Kiss Tomorrow Goodbye

by noblydonedonnanoble



Category: Doctor Who RPF
Genre: F/M
Language: English
Status: Completed
Published: 2012-10-08
Updated: 2012-10-08
Packaged: 2017-11-15 22:23:16
Rating: General Audiences
Warnings: No Archive Warnings Apply
Chapters: 1
Words: 344
Publisher: archiveofourown.org
Story URL: https://archiveofourown.org/works/532416
Author URL: https://archiveofourown.org/users/noblydonedonnanoble/pseuds/noblydonedonnanoble





	Kiss Tomorrow Goodbye

                I think our problem is that we failed to acknowledge that our time had come to a close.

                Even more than that, it might be safe to say we failed to acknowledge that we never had something in the first place; we were never quite a _we_.

                There came a point when it felt silly to wait for Georgia to fall asleep just so that I could phone Catherine; to smuggle her into my hotel when I was in LA for press tours; or, when she came home, to “go on holiday”  to the exotic location that was Catherine’s bedroom. And together we would reminisce about “the good old days,” of Donna and the Doctor, of Benedick and Beatrice.
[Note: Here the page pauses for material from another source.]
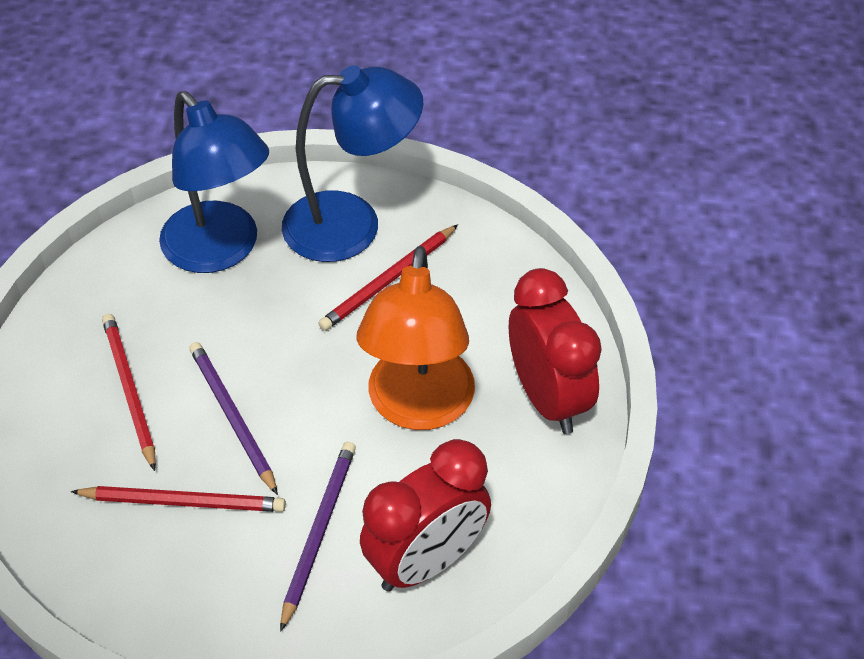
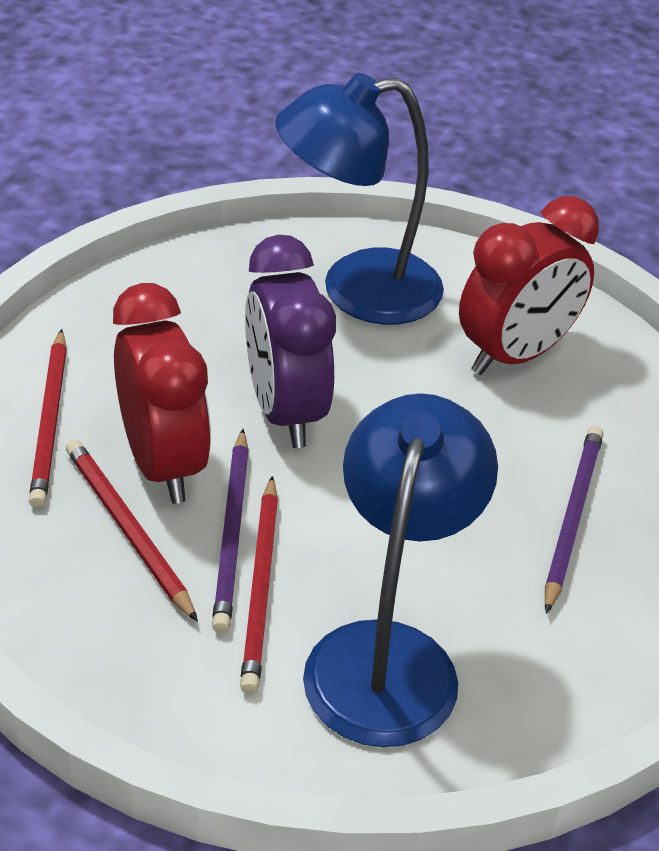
orange lamp: 1 -> 0
purple clock: 0 -> 1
                It’s scary, how quickly she could turn me into the man I was then.

                We’d curl up together, and as she whispered, “I love you,” I would wonder if she loved me, or if she loved the idea of who I was, once upon a time.

                I asked the same thing to myself about how I felt for her, and I try my best not to think about the conclusion I came to.

                Together, we decided that we had surpassed time. It felt impressive, to think of our love as an independent variable, free from the influence of something like _time_. Frankly, though, I’d say time surpassed _us_ , because we clung to what we had (if we had anything) so stubbornly that time simply left us in the dust.

                We lasted long past our expiration date. Ignoring changes and fluctuations that occurred all around us.

                Ignoring changes _in_ us.

                Ultimately, Catherine is the one who brings it up. As we lie in bed together—the only thing we seem to remember how to do.

                “I don’t think we’re the same people anymore.”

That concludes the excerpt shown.